Türk devleti Dirbêsiyêli gencin böbreğini çaldı

Sınırda Türk askerleri tarafından vurulan ve tedavi olmak için Kızıltepe Devlet Hastanesi'ne götürülen Suriyeli Basil Mihemed Nezir, hastanedeyken böbreğinin çalındığını belirterek, uluslararası insan hakları kuruluşlarına çağrıda bulundu.
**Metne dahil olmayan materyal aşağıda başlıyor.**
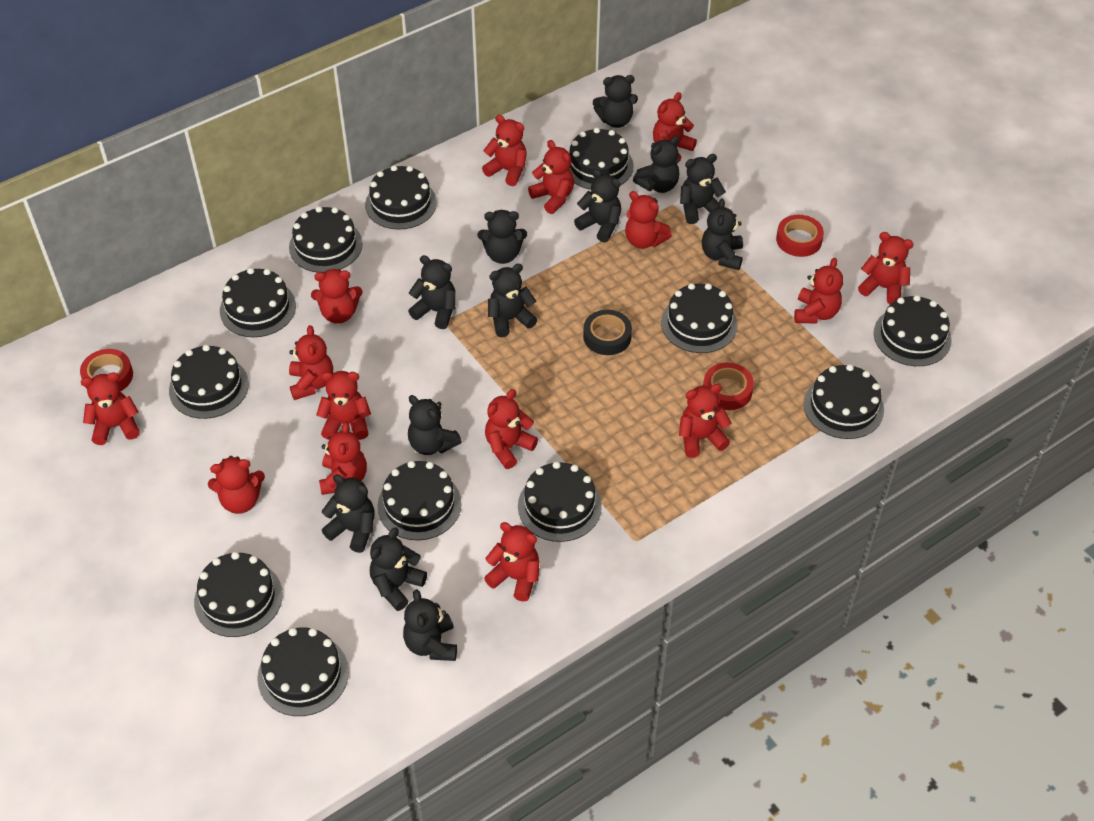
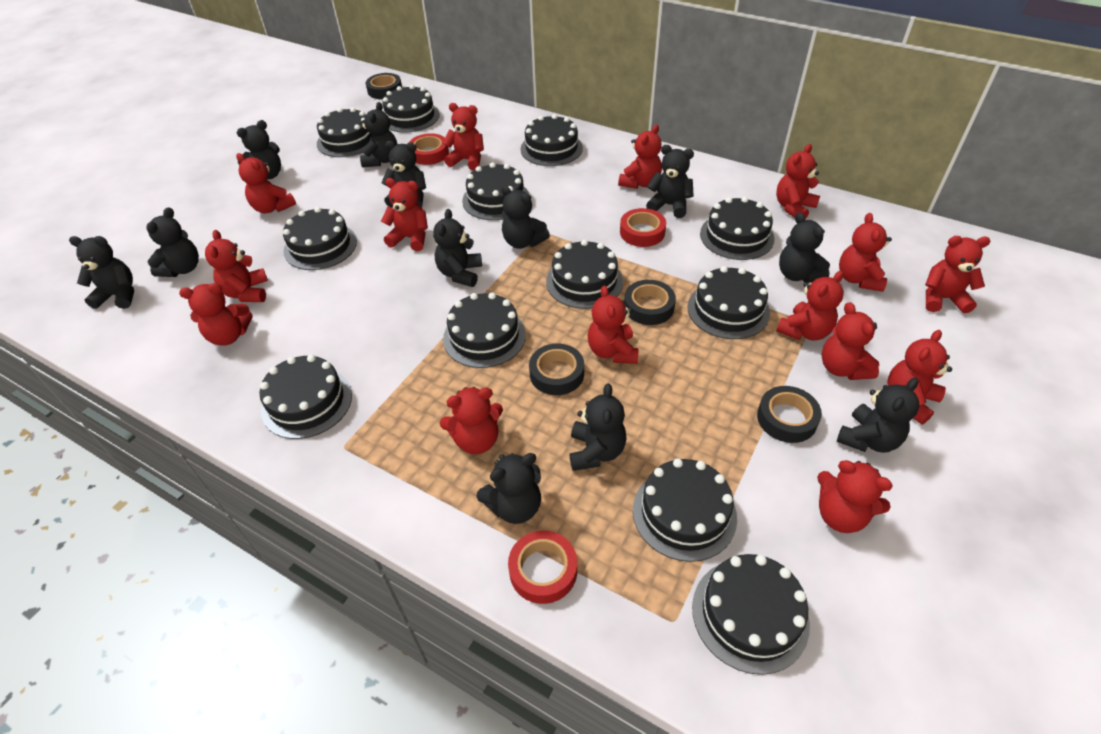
black tape: 1 -> 4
Kuzey-Doğu Suriye’nin Dirbêsiyê kenti doğumlu Basil Mihemed Nezir (27) iki yıl önce Türkiye sınırından Kızıltepe’ye geçmeye çalışırken, Türk askerleri tarafından vuruldu. Yaralı halde işkenceye maruz bırakılan Nezir, gözaltına alınarak, Mardin Jandarma Karakolu’ne götürüldü. Nezir daha sonra Kızıltepe Devlet Hastanesi’nde tedavi altına alındı. Burada ameliyat edilen Nezir, ailesinin yardımı ile Dirbêsiyê’ye geri döndü. Döndükten bir süre sonra rahatsızlanarak hastaneye kaldırılan Nezir’in bir böbreğinin olmadığı fark edildi.

Nezir 2017’de yaşadıklarını şöyle anlattı: "Çalışmak için 16-17 kişi sınırı geçmeye çalıştık. Askerlerin ateş açması sonucu sol karın boşluğumdan yaralandım. Hafif bir yaralanmaydı. Yaralı halde iki arkadaşımla birlikte karakola götürüldük. Karakolda da bize işkence yaptılar, daha sonra Kızıltepe Devlet Hastanesi'ne kaldırıldım. Vurulduğum yerden ameliyat etmek için narkoz verdiler. Uyandığımda sol tarafımda ve sağ tarafımda iki ayrı dikişi yeri vardı. Daha sonra ailemin yardımı ile tekrar Dirbêsiyê’ye döndüm."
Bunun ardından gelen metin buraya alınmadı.